Спустя много лет (когда я вырос уже и достаточно пошатался по свету) мне довелось увидеть, как люди загодя готовятся к смерти.

Случилось это в Карском море, в пору равноденственных штормов (в тех широтах они на редкость длительны и жестоки!). Потрепанный, потерявший управление, траулер наш погибал; его несло на Таймырские скалы. Беда - по счастью - миновала нас вскоре. Но был момент, когда она казалась неотвратимой…

И вот тогда, собравшись в кубрике, матросы начали переодеваться.

Деловито, с какой-то сумрачной торжественностью, облачались они в чистые рубахи, вывязывали галстуки, извлекали из сундучков парадные костюмы; они поступали так в соответствии с древней морской традицией… И глядя на них - и тоже переодеваясь - я почему-то вспомнил вдруг своего отца.

Вспомнил, как он - каждый вечер с наступлением темноты - наряжался в парадную форму; как старательно чистил он сапоги, затягивал портупею, нацеплял все свои регалии и именное, отделанное золотом и каменьями, оружие… В ту пору в Кратове я, признаться, немало дивился этому. И теперь наконец-то понял, в чем суть! Он выполнял тот же самый ритуал; готовился к гибели, как и эти матросы.

Невиданной силы шторм бушевал над ним, над страной, крушил все вокруг и гнал корабль на скалы…
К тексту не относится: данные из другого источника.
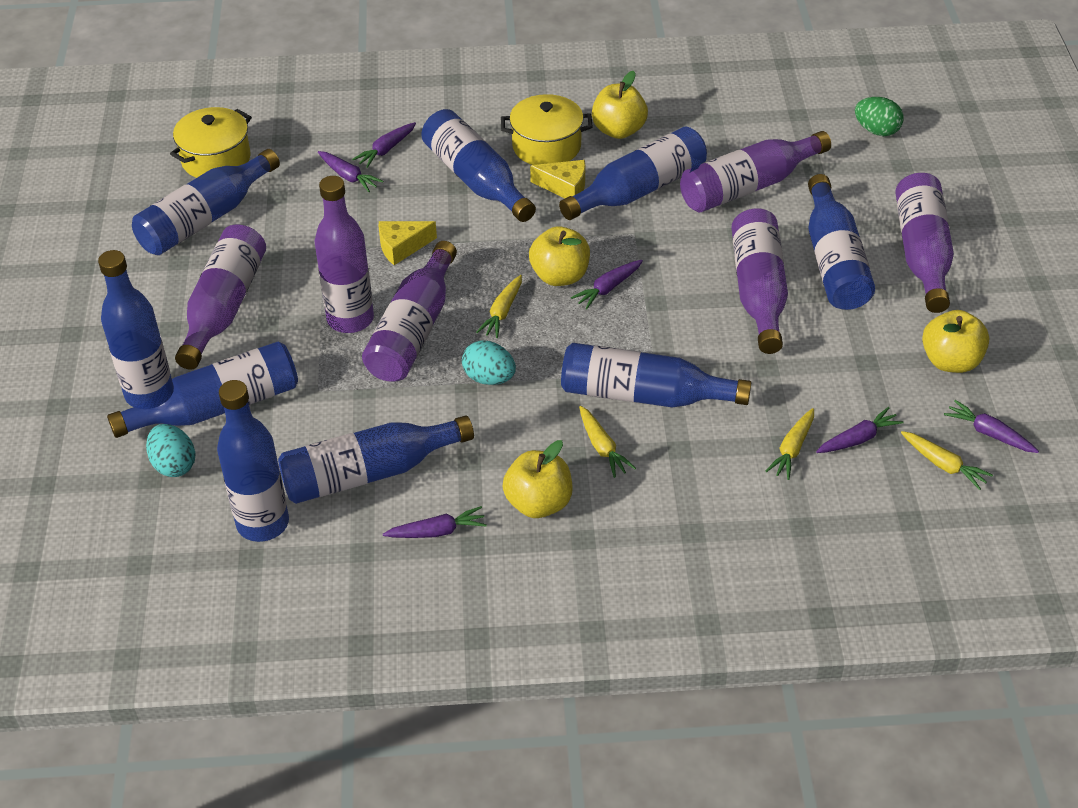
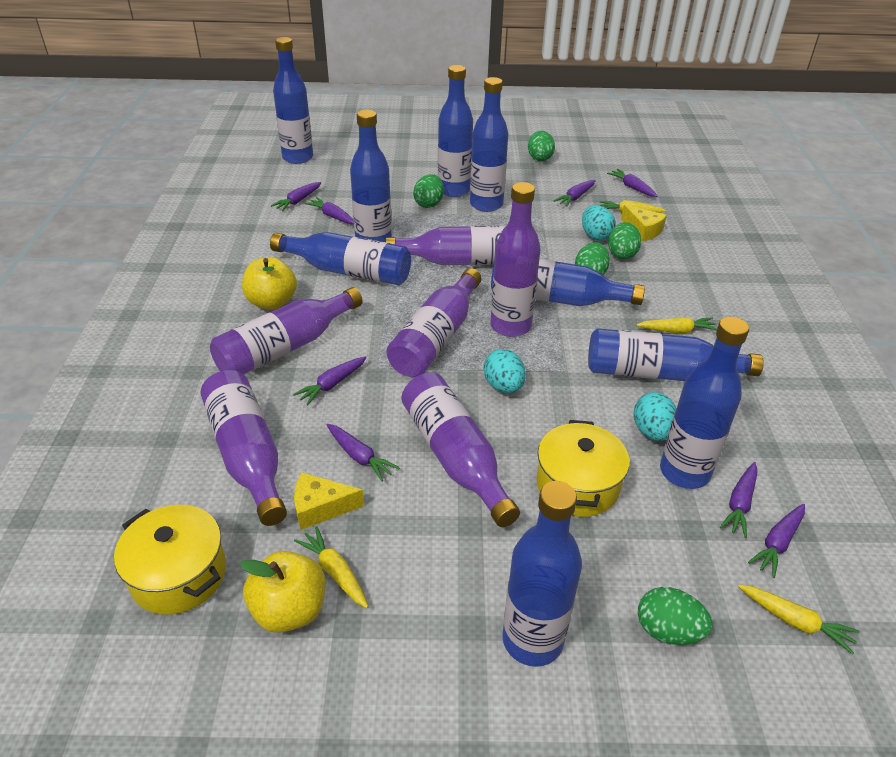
green egg: 1 -> 5
purple carrot: 6 -> 8
turquoise egg: 2 -> 3
yellow apple: 4 -> 2

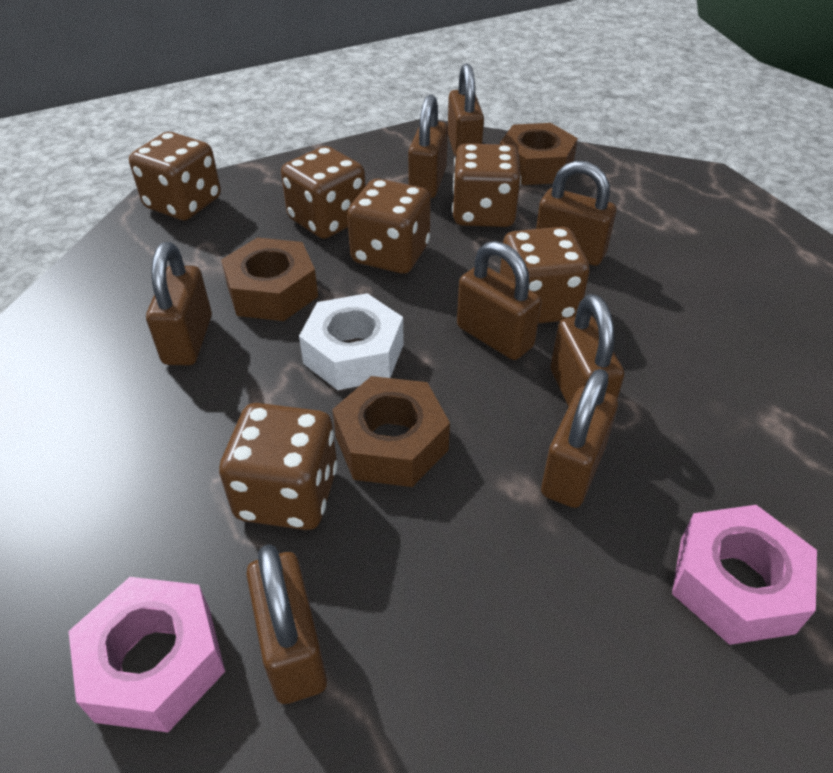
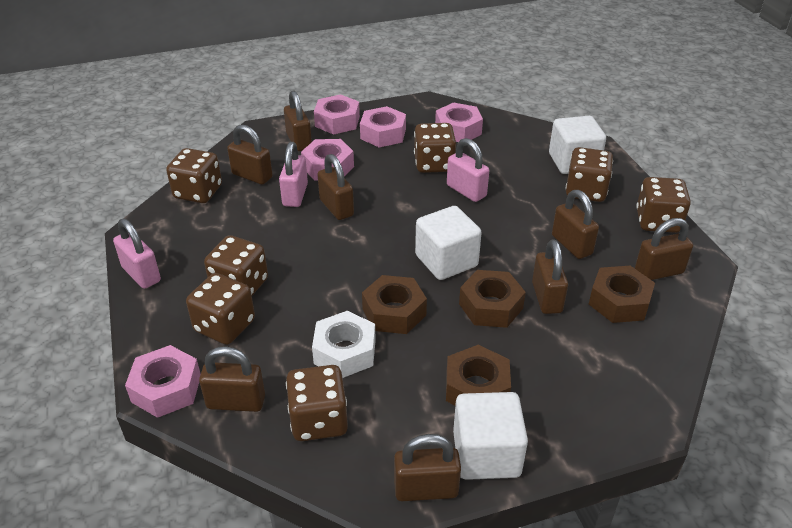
brown dice: 6 -> 7
brown nut: 3 -> 4
pink nut: 2 -> 5
pink padlock: 0 -> 3
white cube: 0 -> 3

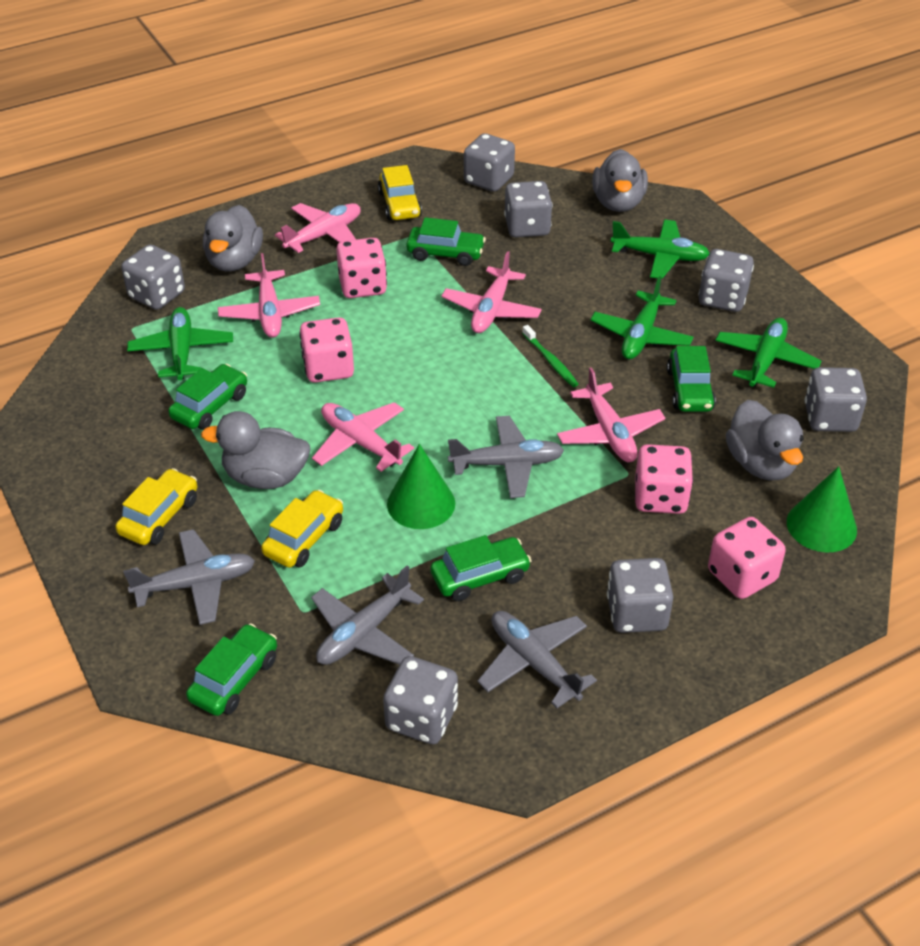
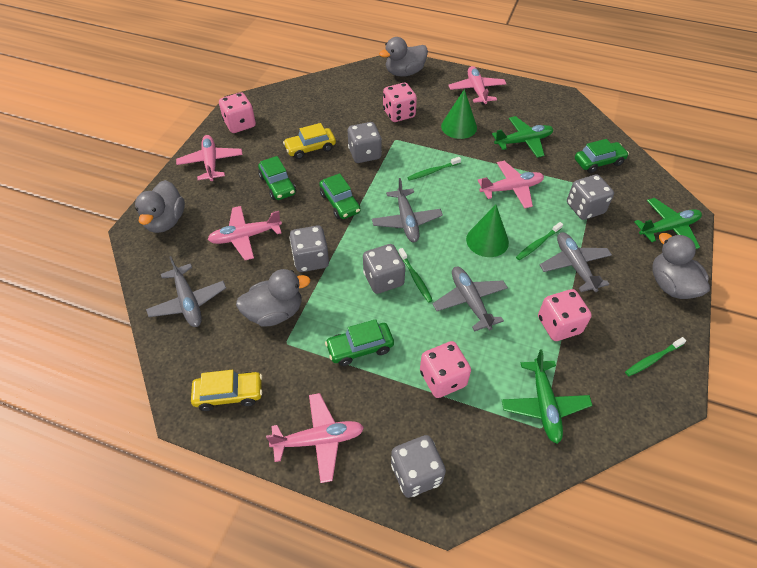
green car: 5 -> 4
green plane: 4 -> 3
green toothbrush: 1 -> 4
grey dice: 7 -> 5
yellow car: 3 -> 2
Навсегда, на всю жизнь, запомнил я кратовские ночи: тревожный посвист ветра за окнами, дождливую мглу, пылающие и медленно гаснущие огни. И гулкие бессонные шаги отца. И отчаянный Ксении крик:

«Кто же он, этот Сталин? Сумасшедший? Злодей? Кто?»

И задыхающийся, негромкий голос отца:

«Не знаю…»

И нередко теперь, думая об отце, я ловлю себя на мысли: как знать, может быть, ранняя, безвременная кончина была для него благодеянием, своеобразной милостью судьбы?

Он не увидел, не узнал всех последствий террора - и слава Богу! Все равно ведь он никогда бы не смог примириться с происходящим; не вынес бы, не стерпел, сам не захотел бы жить дальше… Сталь гнется только до известного предела, а затем ломается - мгновенно и напрочь.

И, судя по всему, тогда, в Подмосковье, он уже ощущал в себе этот надлом.